While it’s easy to forget, it’s important that you wash your duvet and pillows on a regular basis, too. Although, these don't need to be cleaned quite as often: every six months should be enough. We would also recommend replacing your pillows every two to three years, and your duvet every five, to keep them fresh.

If washing your sheets every week sounds like too much of a chore, see if our laundry collection and delivery service can help. Our professional service is also ideal if your duvet won't fit inside your washing machine, or you have any dry-clean-only items.

Alternatively, if you would like to wash your own sheets, duvet and pillows, here's how you can get the best possible results. Just remember that this is only a guide: always read your bedding’s care labels and check them against our laundry symbol guide to avoid causing any damage.

How to wash a duvet

You should always check the label on your duvet before washing it, as some duvets that are filled with feathers or down will need to be dry-cleaned. You will also need to make sure that the duvet you're looking to wash will fit into your home washing machine.

We recommend washing a duvet in warm (but not hot) water — 30°C should do — and on a gentle setting. When you're choosing your detergent, it's best to go for something mild, unless your quilt is stained. If you are looking to get rid of any stubborn marks, you should be able to use your usual laundry stain remover. But, again, be sure to check your duvet's care label to ensure this won't cause any damage.

Because duvets are big and fluffy, they can retain a lot of soapy water if they're given the chance. To prevent this from happening, it's best to put them through two rinse cycles, rather than just the one. An extra spin cycle will also help to speed up the drying process.

The easiest way to remove all of the moisture from your duvet is with the help of a tumble dryer. Then, air it out before putting it back on your bed.

How to wash pillows

Most cotton, feather, and synthetic pillows can be put in the washing machine, but you should always check the care label before doing this for the first time. It’s also vital you make sure your pillows aren’t damaged as, if they aren’t in good condition, there’s a risk that some of the filling could escape while they’re being washed.

If you’ve decided that your pillows are safe to throw in the washing machine, put them in some cases first: this will help to prevent them from snagging on the inside of the drum. Then, wash them on a gentle cycle using mild detergent.

When the cycle's finished, you need to dry your pillows out as quickly as you can to prevent mould and mildew. Check their care labels and, if they can be tumble dried, put them in your dryer on a low heat. Otherwise, leave them to air-dry in a warm room or outside if it's sunny.

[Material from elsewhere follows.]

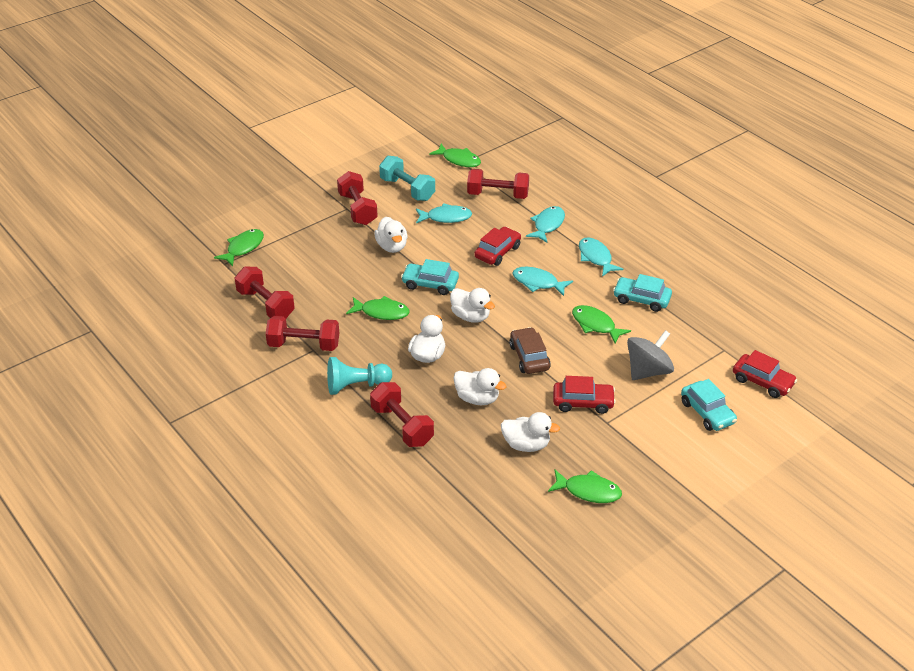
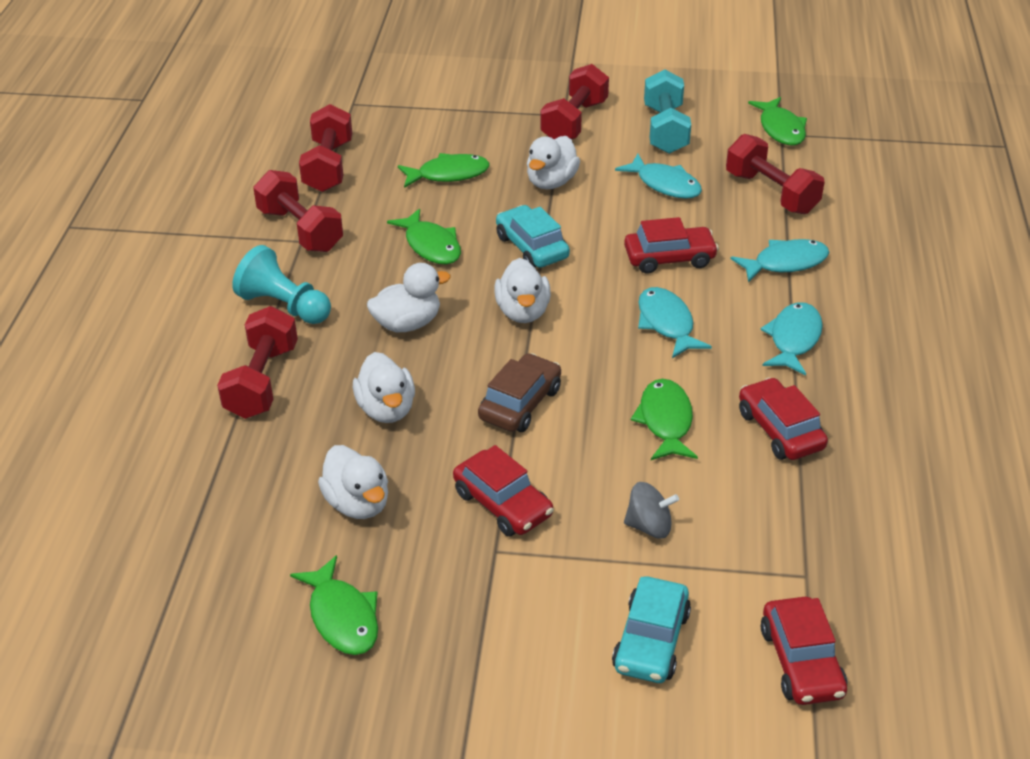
camera: 45 degrees right, 0 degrees up
(243, 248) = (394, 98): green fish -> green fish (448, 174)
(641, 299) = (780, 430): turquoise car -> red car
(648, 371) = (649, 526): grey spinning top -> grey spinning top, size x0.60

How to wash your bed sheets

You should wash your bed sheets approximately once a week, as this will help to prevent the build-up of dirt and dust. How you should wash your duvet cover and pillowcases depends on which material they're made from. So, let's look at the different requirements of the most common types.

How to wash cotton bed sheets

Cotton bed sheets should be washed at 40°C unless the care label says otherwise. You may wish to try a hotter setting, in combination with a suitable stain-removal product, if there are any stains. If your duvet cover or pillowcases are patterned or coloured, turn these inside-out before putting them in the washer to help prevent fading.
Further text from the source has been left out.